I would note below the decision of the Norwegian Pension Fund (possible the largest investment fund in the world) to exclude Raytheon from investment on the basis of their involvement with cluster munition manufacture:
Online ref: http://www.regjeringen.no/en/dep/fin/Selected-topics/andre/Ethical-Guidelines-for-the-Government-Pension-Fund---Global-/Recommendations-and-Letters-from-the-Advisory-Council-on-Ethics/Recommendation-on-Exclusion-of-Cluster-Weapons-from-the-Government-Petroleum-Fund.html?id=419583
Specifically they say:
"Raytheon Company produces, according to its own web-site (Joint Stand Off Weapon), and cluster munitions to these: “JSOW integrates the BLU-97 combined effects bomblets and the BLU-108 sensor fused weapon submunitions for area targets or armoured vehicles”. These are considered as cluster weapons. This information is confirmed by Jane’s Information Group. The company has not replied to the communication from Norges Bank.

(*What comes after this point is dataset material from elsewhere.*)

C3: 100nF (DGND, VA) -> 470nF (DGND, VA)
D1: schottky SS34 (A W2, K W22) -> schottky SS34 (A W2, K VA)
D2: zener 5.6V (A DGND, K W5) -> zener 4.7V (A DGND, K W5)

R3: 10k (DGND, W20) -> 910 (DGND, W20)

The Advisory Council recommends that Raytheon Company should be excluded from the Government Petroleum Fund."The pdf report that they make reference to is attached to this email. I note that it has copyright dated up to 2006. As of today it is still available for download from the Raytheon website - so if the information is "out of date" etc as Raytheon assert, it is coming from them.
Furthermore it is important to note the following:
That although there is no internationally agreed definition of a cluster munition or cluster bomb, most definitions include both the container and the explosive submunitions that are packed within that container. I have attached a report of an experts meeting hosted by the International Committtee of the Red Cross (ICRC) - p.61 has a paper on definitions that illustrates this point.

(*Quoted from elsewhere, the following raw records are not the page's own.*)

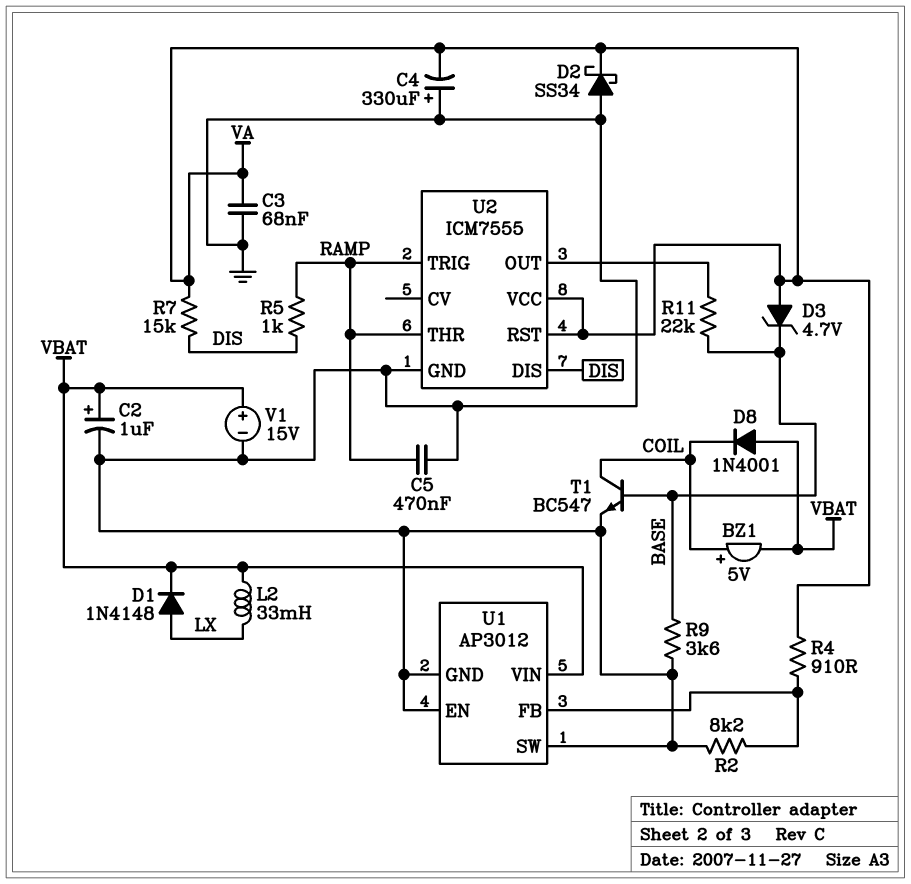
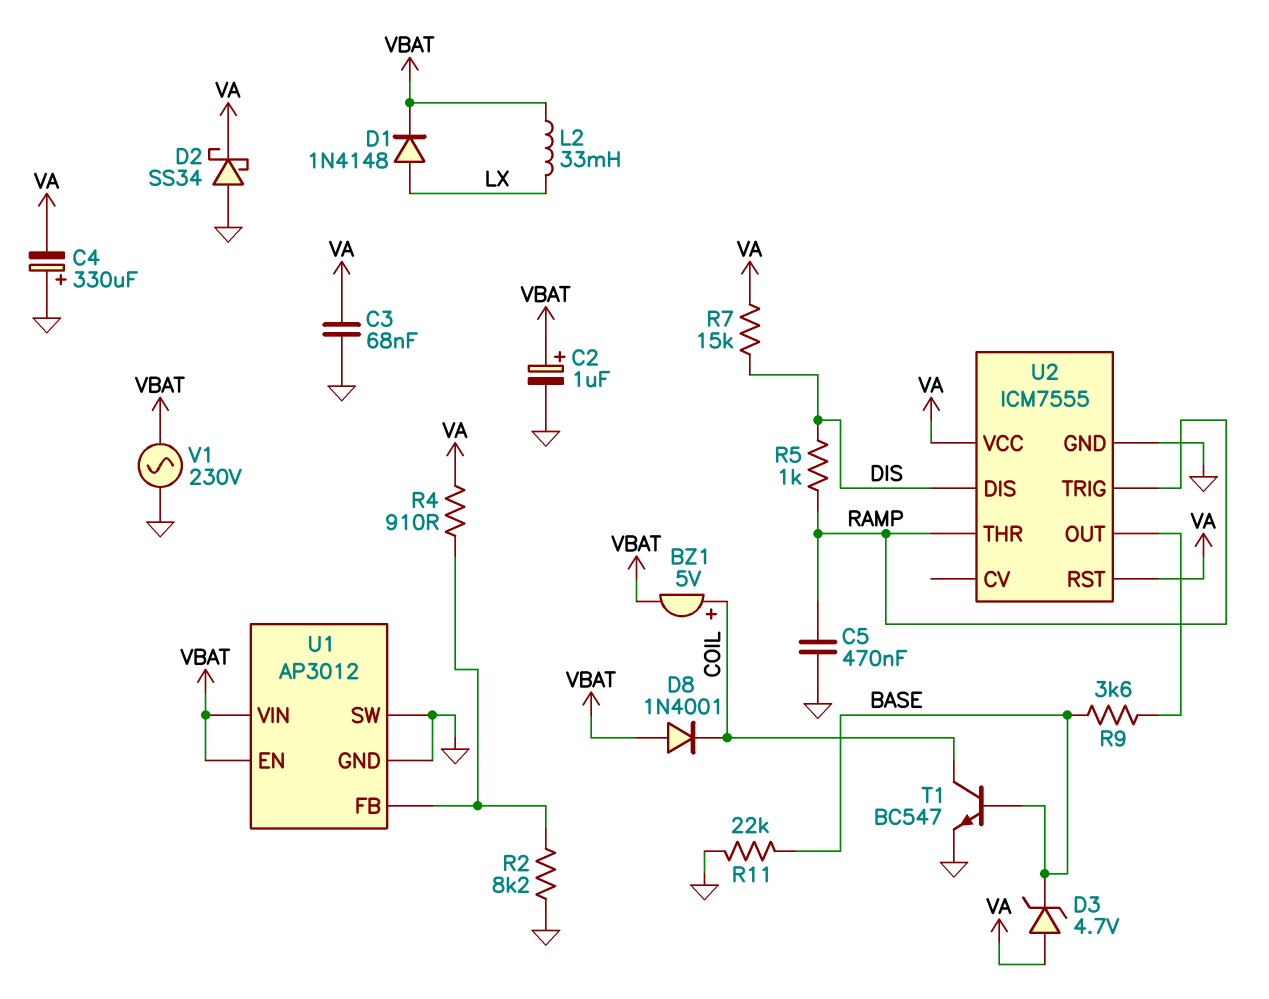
R9: 3.6k (BASE, GND) -> 3.6k (BASE, U2/OUT)
R11: 22k (BASE, U2/OUT) -> 22k (BASE, GND)
U1 pin EN: GND -> VBAT
V1: 15V (plus VBAT, minus GND) -> AC 230V (GND, VBAT)

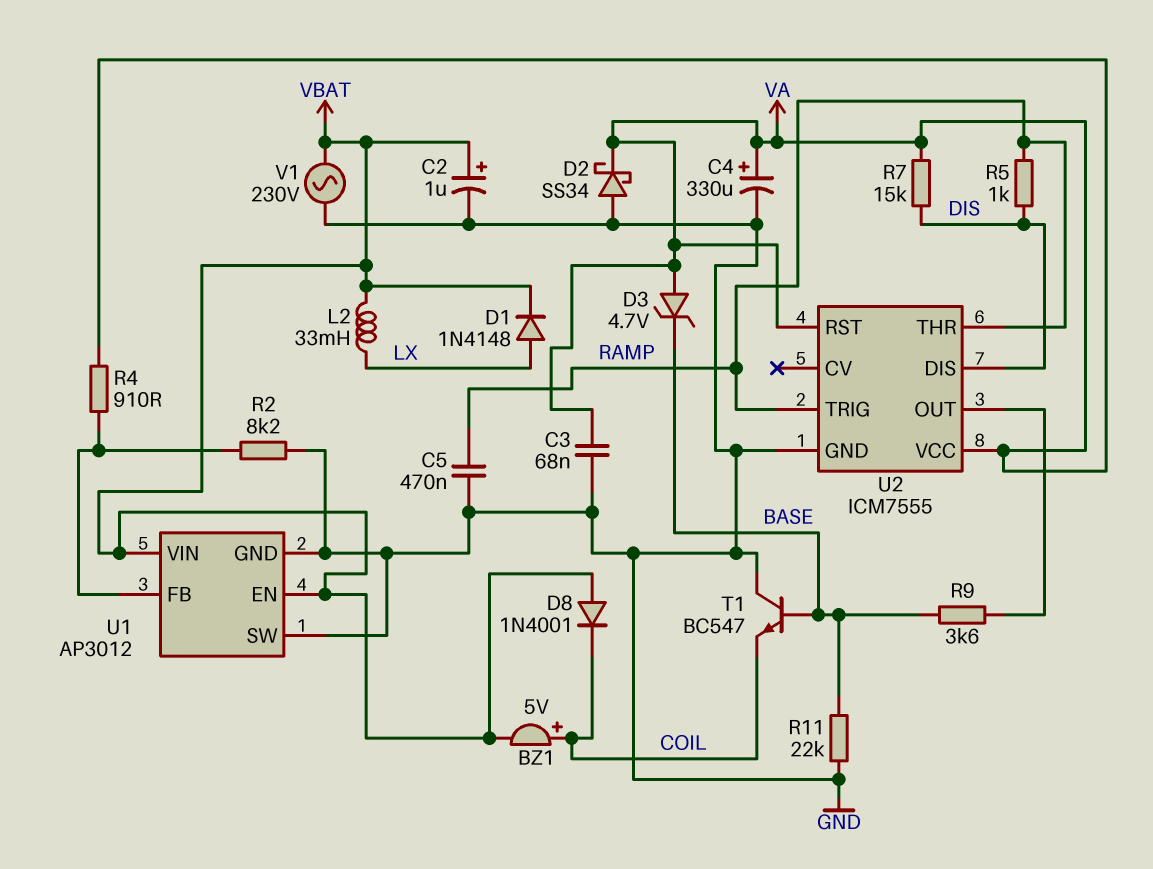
C4: 330uF (plus GND, minus VA) -> 330uF (plus VA, minus GND)
T1: NPN BC547 (B BASE, C COIL, E GND) -> NPN BC547 (B BASE, C GND, E COIL)

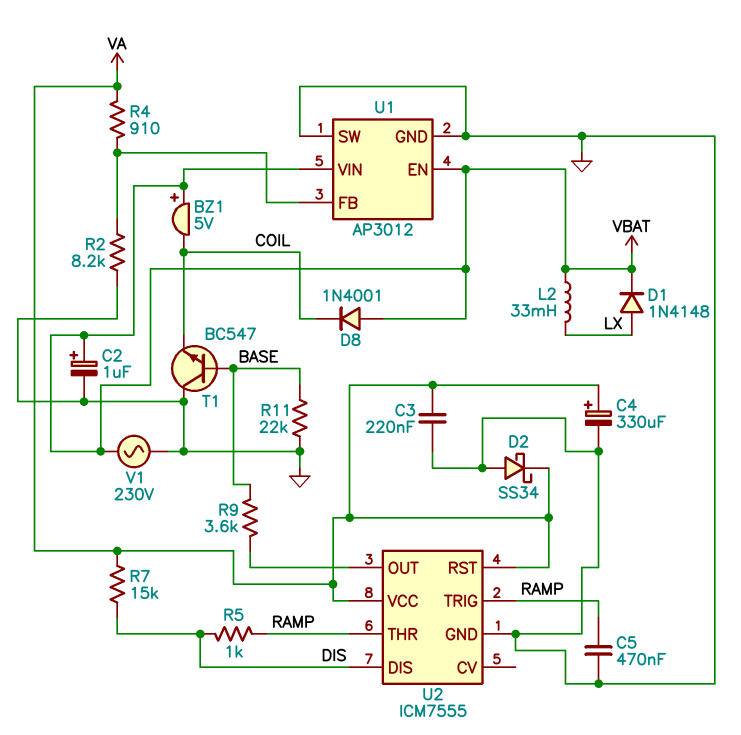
BZ1: buzzer 5V (plus COIL, minus VBAT) -> buzzer 5V (plus VBAT, minus COIL)
C3: 68nF (GND, VA) -> 220nF (GND, VA)
D3: zener 4.7V (A VA, K BASE) -> none

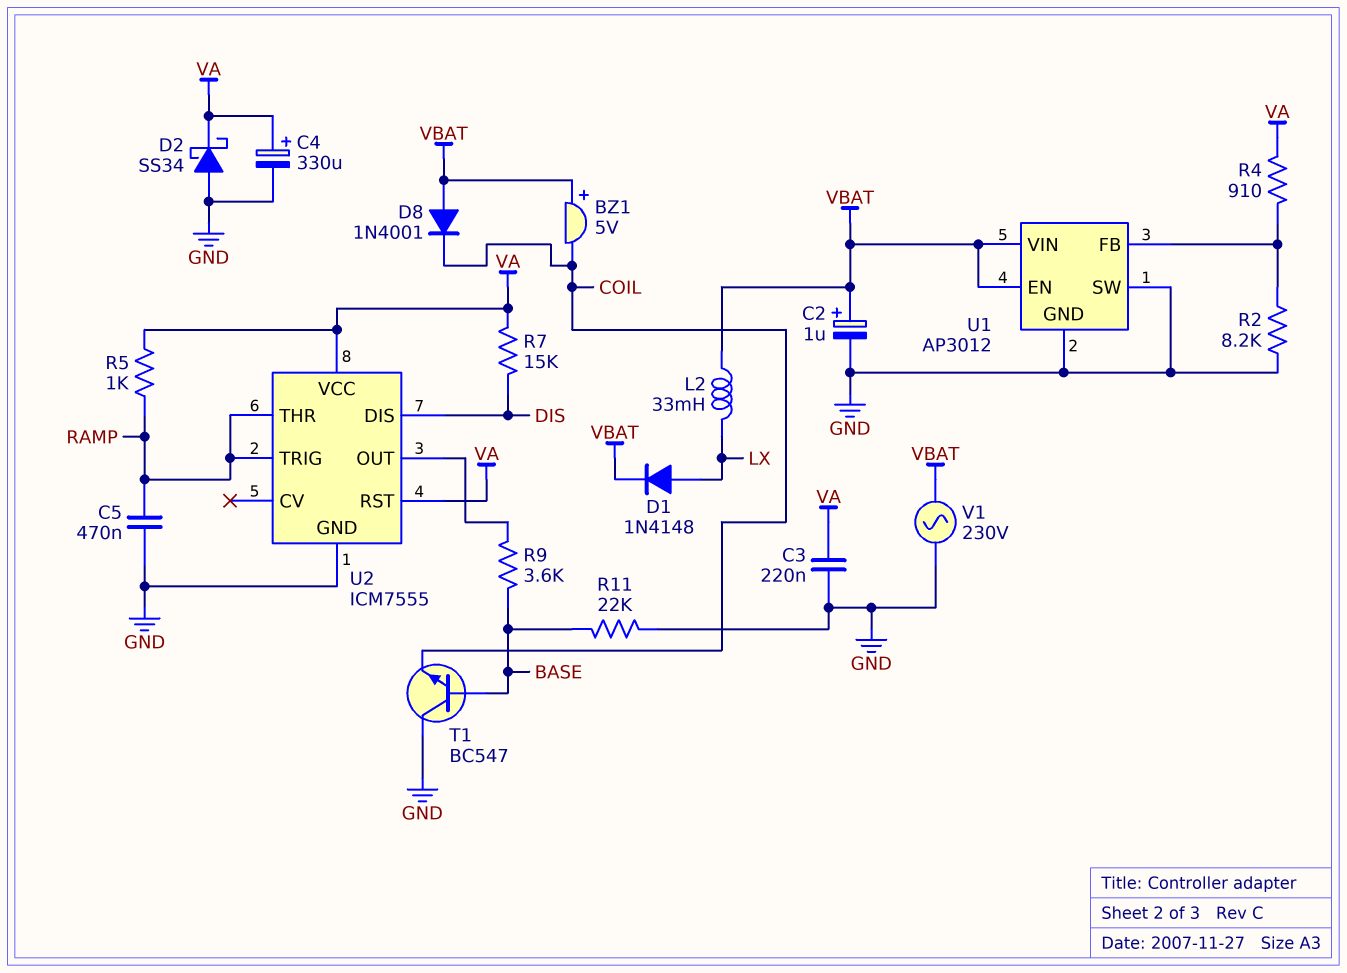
R5: 1k (DIS, RAMP) -> 1k (RAMP, VA)

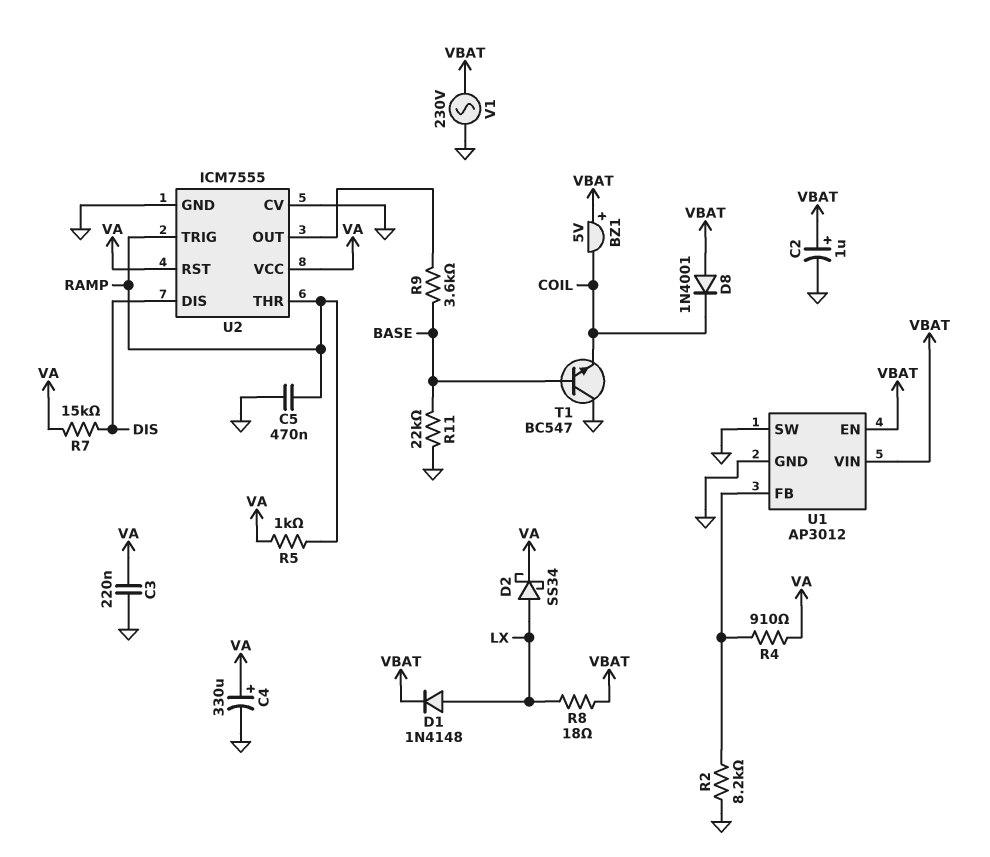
D2: schottky SS34 (A GND, K VA) -> schottky SS34 (A LX, K VA)
L2: 33mH (LX, VBAT) -> none
R8: none -> 18 (LX, VBAT)
U2 pin CV: none -> GND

I note this because Raytheon's assertion that they "have never manufactured cluster bombs" is misleading if this issue of definition is considered. If they have manufactured container munitions for the dispersal of explosive submunitions then they been directly involved in cluster munition manufacture. Their reponse - based on claiming that they have not produced the explosive submunitions - does not square with these technical definitions - including the definition of a 'cluster bomb unit' used by NATO.
Another point of note might be that these weapons produced by Raytheon are still in service. There is something rather distasteful about making money out of the manufacture and sale of these weapons and then claiming no responsibislity as soon as the goods have left the factory and the order is closed. The idea that this is all no in the past and that Raytheon should no longer be considered anything to do with cluster munitions seems unconvincing.
I think you have a strong case against them on this issue and we would be glad to provide any further information or engagement that might be useful.